2019-10-16 Thread Alex Deucher
On Mon, Oct 14, 2019 at 2:16 PM Dave Airlie  wrote:
>
> I've kicked this around in my head over the past few weeks but wanted
> to get some feedback on whether it's a good idea or what impact it
> might have that I haven't considered.
>
> We are getting requests via both amdgpu/amdkfd and i915 for new user
> APIs for userspace drivers that throw code over the wall instead of
> being open source developed projects, but we are also seeing it for
> android drivers and kms properties, and we had that i915 crappy crtc
> background thing that was for Chrome but Chrome didn't want it.
>
> Now this presents a couple of issues:
>
> a) these projects don't seem to that good at following our development
> guidelines, avoid developing userspace features in parallel in the
> open and having good development implementations before submitting
> upstream.
>
> b) these projects don't have experienced userspace developers
> reviewing their kernel uapis.
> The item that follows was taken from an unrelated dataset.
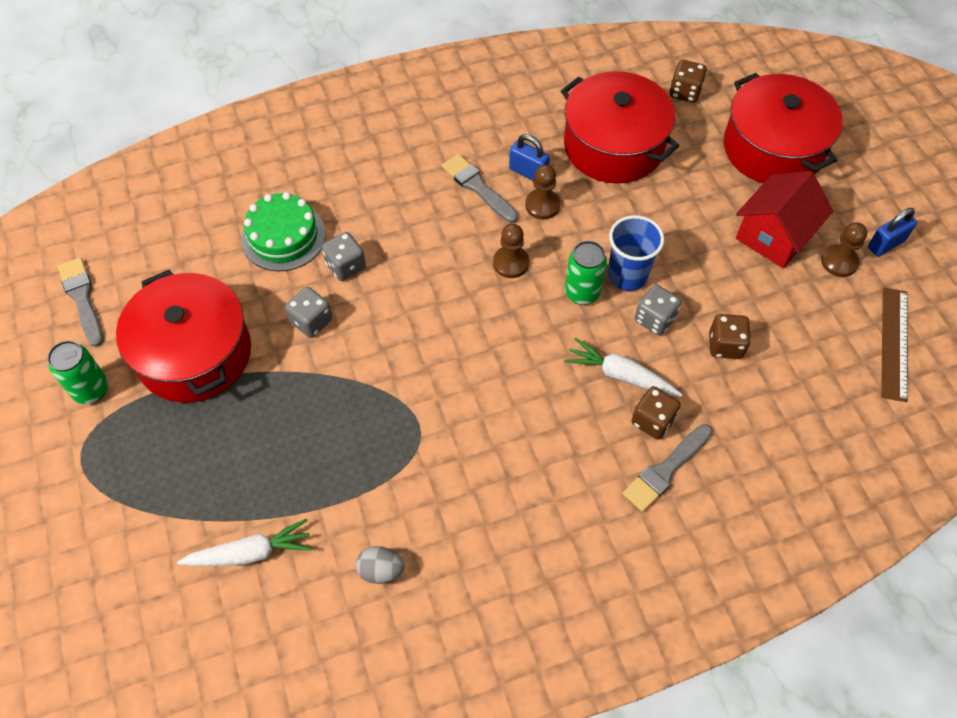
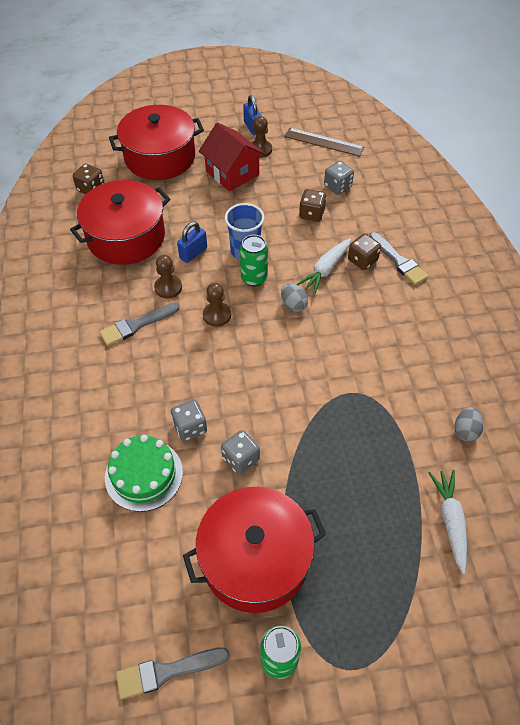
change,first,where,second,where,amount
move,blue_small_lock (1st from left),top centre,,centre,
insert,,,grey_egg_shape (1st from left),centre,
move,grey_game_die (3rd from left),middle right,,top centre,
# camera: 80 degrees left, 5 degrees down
One big advantage of adding uapis with
> mesa developers is they have a lot of experience in the area as well.
>
> It's leading me to think I want to just stop all uapi submissions via
> driver trees, and instead mandate that all driver uapi changes are
> sent in separate git pull requests to dri-devel, I'd try (with some
> help) to catch all uapi modifications in normal trees, and refuse
> pulls that modified uapi.
>
> At least I'm considered writing the script and refusing and pulls that
> have a uapi change that doesn't contain a link to the userspace
> changes required for it in a public developed repo.
>
> Thoughts?

This seems like more hassle for questionable benefits.  I don't know
that mesa is really any better than any other driver teams with
respect to UAPI.  This just seems like sort of a arbitrary political
decision.  The people working on mesa have as much of an agenda as
those working on other projects.  Moreover, especially with the
migration to gitlab and MRs, I feel that mesa development has gotten
more opaque.  Say what you will about mailing lists, but at least you
could have a drive by view of what's going on.  With MRs, you sort of
have to seek out what to review; if stuff is not tagged with something
you feel is relevant, you probably won't look at it, so the only
people likely to review it are the people involved in writing it in
the first place, which would be the same whether it's mesa or some
other project.  I think all of the projects generally have the best
intentions at heart, but for better or worse they just have different
development models.  In the case of the AMD throw it over the wall
stuff, it's not really an anti-open source or community engagement
issue, it's more of how to we support several OSes, tons of new
products, several custom projects, etc. while leveraging as much
shared code as possible.  There are ways to make it work, but they are
usually a pretty heavy lift that not all teams can make.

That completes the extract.